The tenant of our cherished democracy is that he who gathers the support of the people, governs. That support, sadly enough, is being gathered today with the demonization of our own people. The movement that -today- Wilders leads is a process that devours our own friends, our own citizens. The Netherlands, and Europe, is a land of others. We all come from somewhere else, we all believe in something different. We all have build into this piece of earth that we inhabit. We all have worked and paid taxes, and committed mistakes, and helped a neighbor, and paid a fine when crossing a red light. We all have donated to some charity or filled in hours of communal work in the mosque. Wilders asks us to forget all this. Wilders break through the dutch politics used a mirror and a torch. A torch lighting the darker corners of our country, the ones that we rather did not look at. And a mirror that only reflects our mistakes and our frustrations. Thanks to his mirror and his torch we are reminded that indeed, many of us fear each other. We have been transfixed into staring, perhaps unbelievingly, to a country deeply divided. And not only divided. We are staring to a communal slope, to a slippery slope of descent into more hatred and more exclusion.
Ask yourself then. Is this the leading that you where wishing for? A leadership where our fears become the motor of a political agenda?

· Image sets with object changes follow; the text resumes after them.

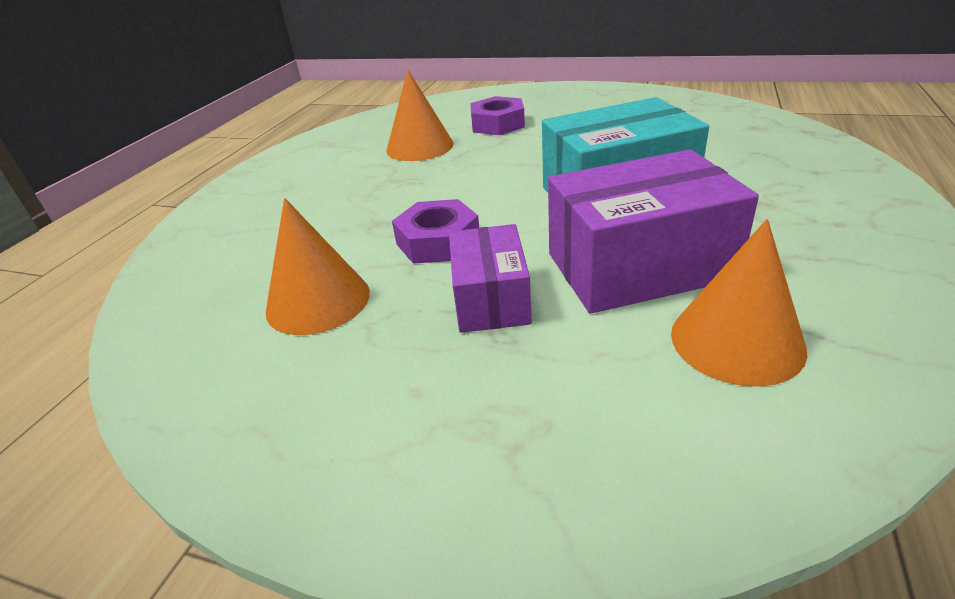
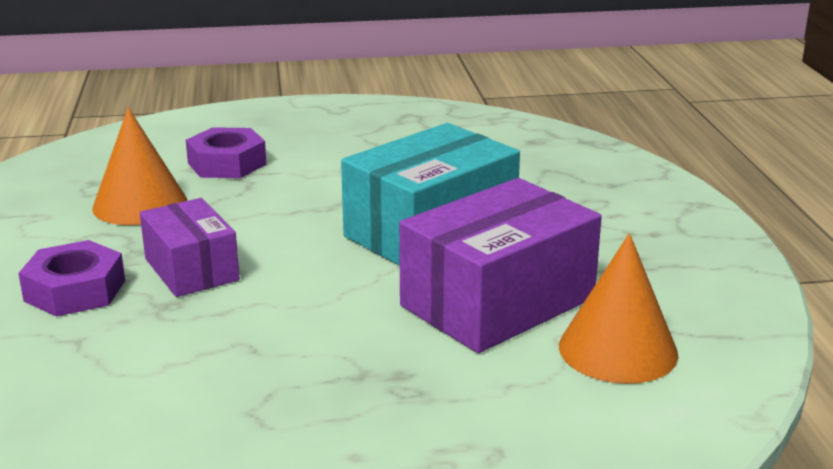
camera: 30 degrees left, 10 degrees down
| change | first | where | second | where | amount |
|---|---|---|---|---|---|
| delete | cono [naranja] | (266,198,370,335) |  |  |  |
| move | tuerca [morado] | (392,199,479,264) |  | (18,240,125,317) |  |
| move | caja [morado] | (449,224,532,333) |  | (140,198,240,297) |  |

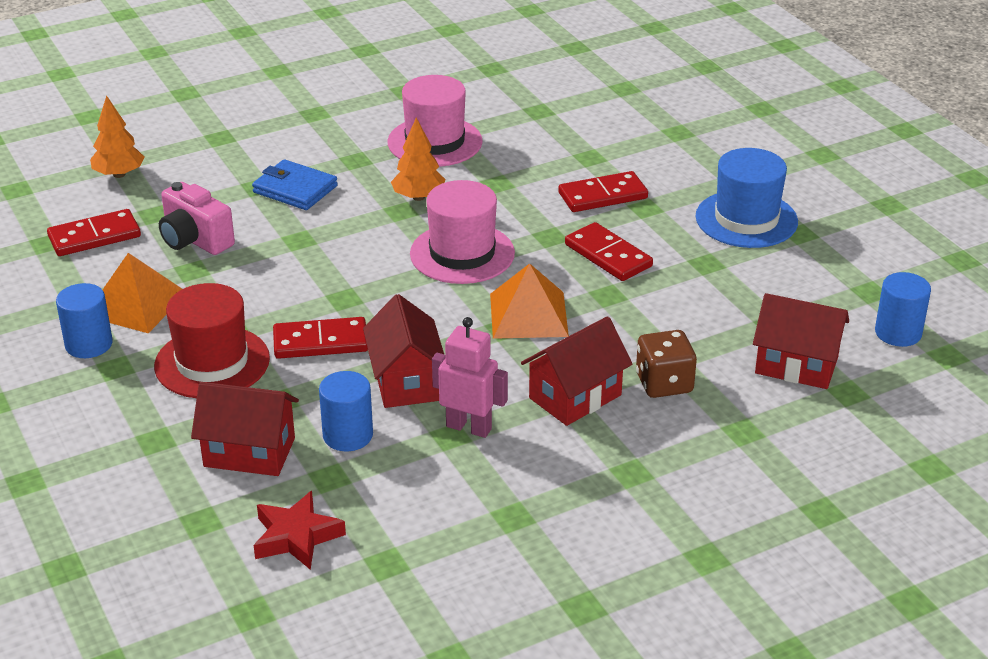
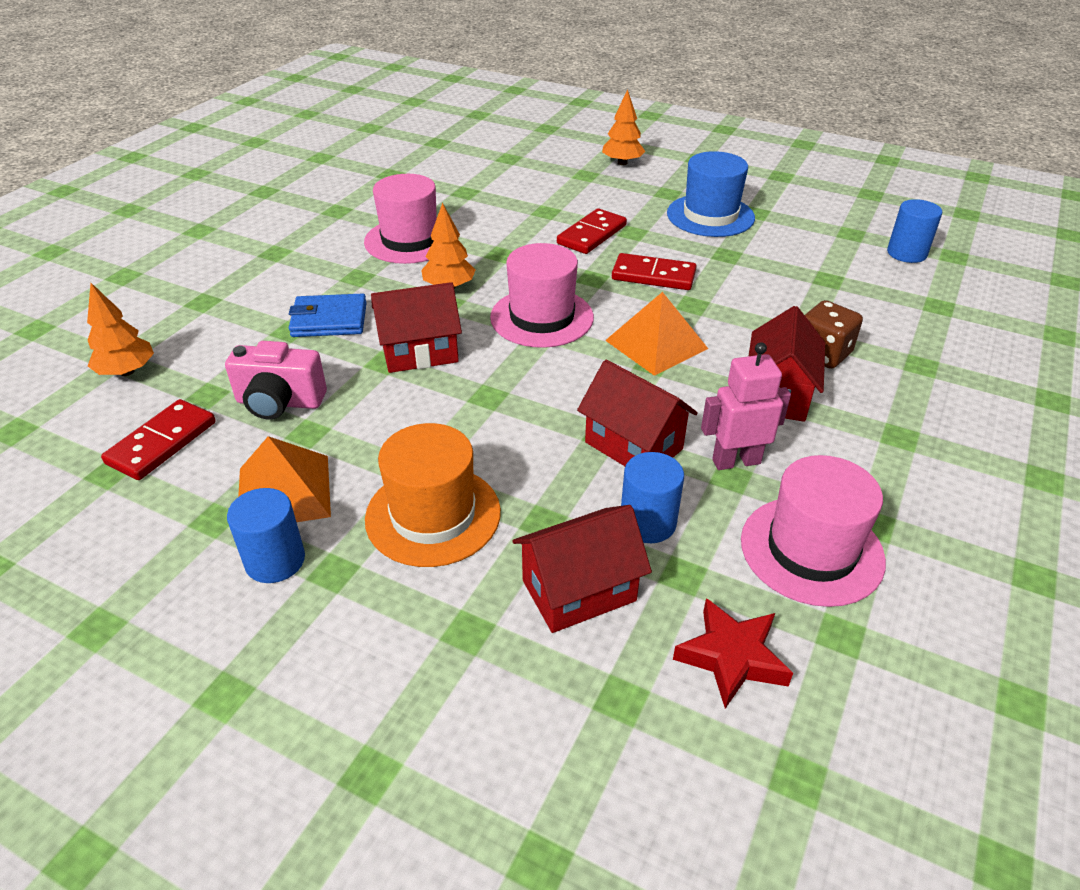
camera: 35 degrees left, 5 degrees up
| change | first | where | second | where | amount |
|---|---|---|---|---|---|
| recolor | sombrero [rojo] | (154,283,270,398) | sombrero [naranja] | (365,423,501,567) |  |
| move | casa [rojo] | (753,293,849,389) |  | (371,282,462,373) |  |
| delete | ficha de dominó [rojo] | (273,317,368,359) |  |  |  |
| insert |  |  | árbol [naranja] | (602,89,646,165) |  |
| insert |  |  | sombrero [rosa] | (741,455,886,607) |  |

Long time ago, perhaps ten years ago, we all welcomed the upcoming of the wilderians -then called fortunites- in politics. Democracy is a system that flourish on different opinions, that need sharp evaluations and even thorough shakes. Then we thought that we might have grown too comforted with ourselves, too lazy to tackle the debate that the fortunites brought to the fore. Indeed, whatever was called multiculturalism then, seemed to be a doctrine for the lazy minded, a recipe for slouch and clientelistic policy. Debate was needed. Today the day, we have had ten years of increased harshness, and no solutions. Time to ask ourselves: is this where we were meant to go? Are we getting closer to a better country, to a better political debate? I don't think so. What started as a much needed evaluation of the taboos of dutch politics, has grown today into a growing challenge for being more intolerant and more nonsensical. I belong to no organized church, but I still cringe at hearing that "the Islam is an ideology instead of a religion". How could it be that the political debate of a country become so degraded that such a simplistic, insulting and obviously wrong statement has become center of the debate that would lead to a new government? Our politics of today are reigned by fear and discontent. Fear in the big parties to loose yet another election, discontent as a winning political agenda.

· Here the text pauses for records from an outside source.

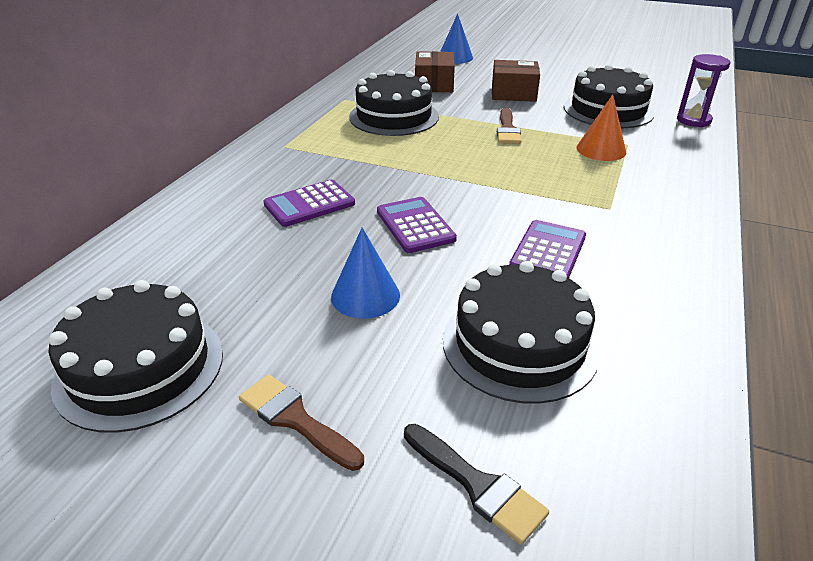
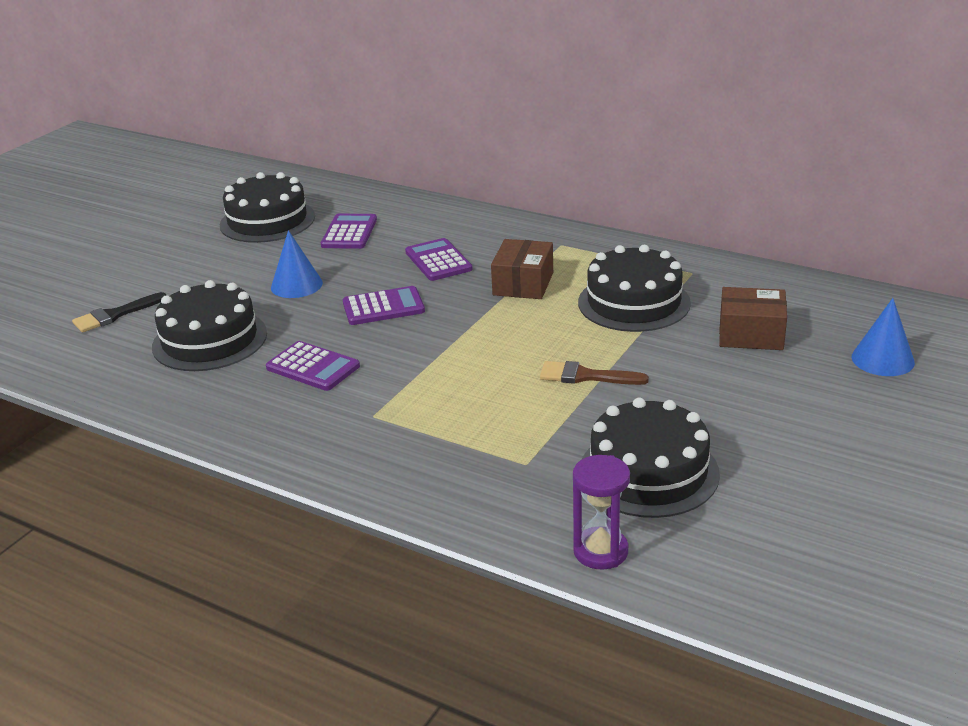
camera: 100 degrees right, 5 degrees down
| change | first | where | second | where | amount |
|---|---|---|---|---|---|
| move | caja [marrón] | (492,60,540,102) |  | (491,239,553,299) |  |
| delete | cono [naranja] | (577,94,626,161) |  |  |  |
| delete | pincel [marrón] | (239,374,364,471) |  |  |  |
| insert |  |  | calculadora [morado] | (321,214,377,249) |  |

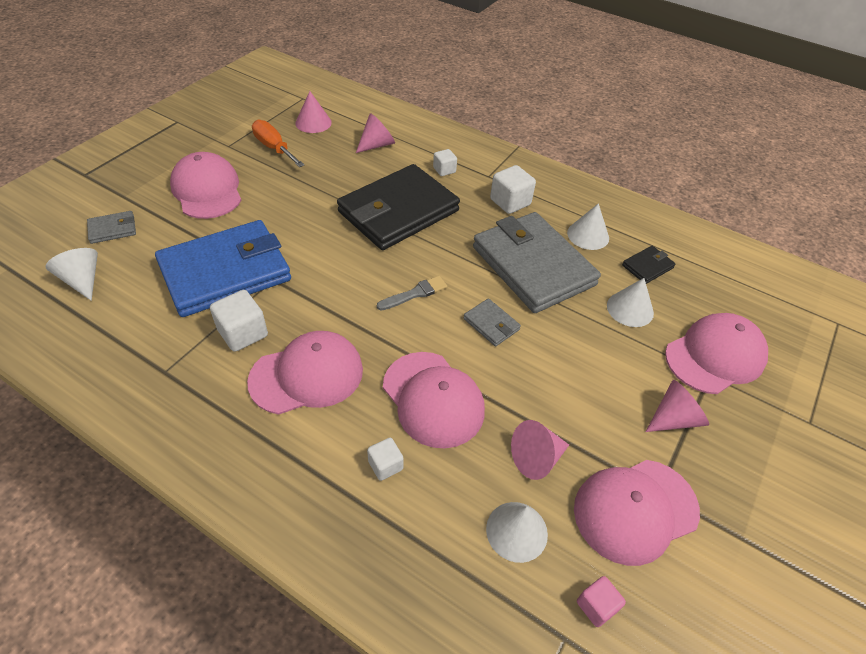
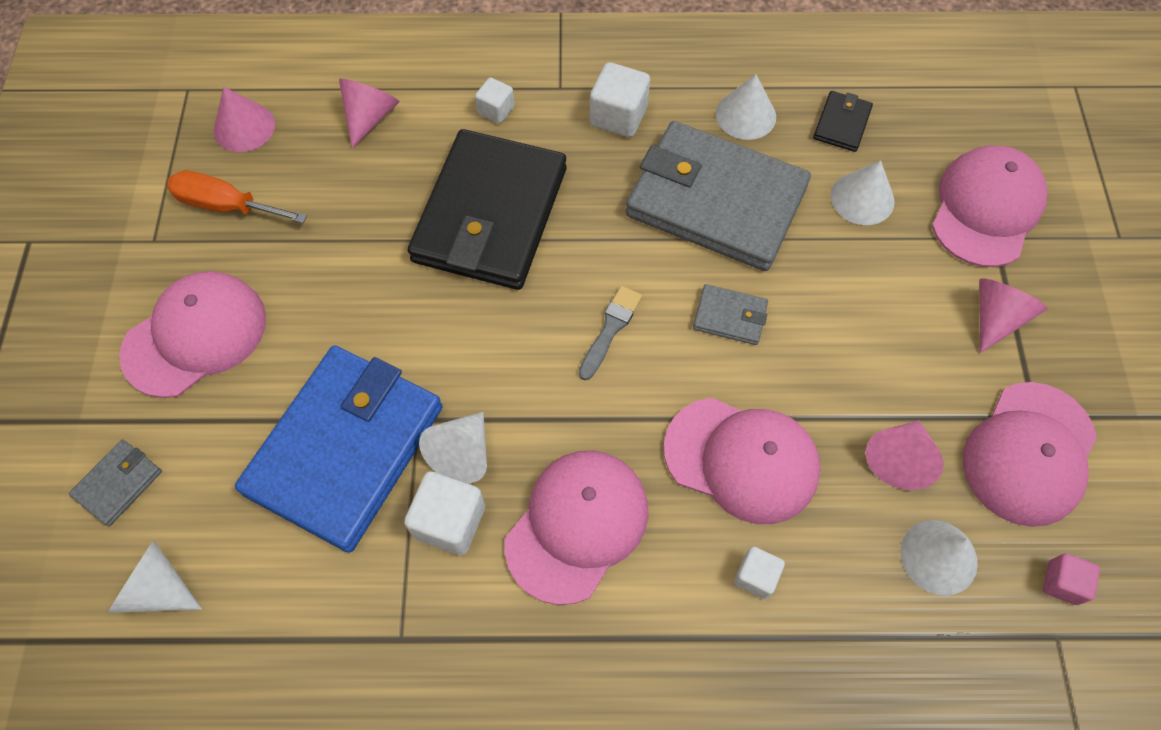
camera: 30 degrees left, 15 degrees up
| change | first | where | second | where | amount |
|---|---|---|---|---|---|
| rotate | gorra [rosa] | (170,152,241,219) |  | (119,271,266,398) | 105 degrees clockwise |
| insert |  |  | cono [blanco] | (419,412,487,484) |  |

Our political leaders are transfixed in the mirror of Wilders. Stagnated. The Christian Democrats, a most pragmatic political organization, have been maneuvered into an impossible position. To govern with the most intolerant politician in decades, or to accept their failure at leading the last decade of government. Or the liberals, once upon a time a force for the rule of law, try to accommodate themselves into a movement that was ejected from their own ranks few years ago. Staring at the mirror of Wilders, Christian Democrats and Liberals stare at their own mistakes. They try, pathetically and desperately, to forget their principles and become part of this new order, this increasing cacophony of intolerance and harshness.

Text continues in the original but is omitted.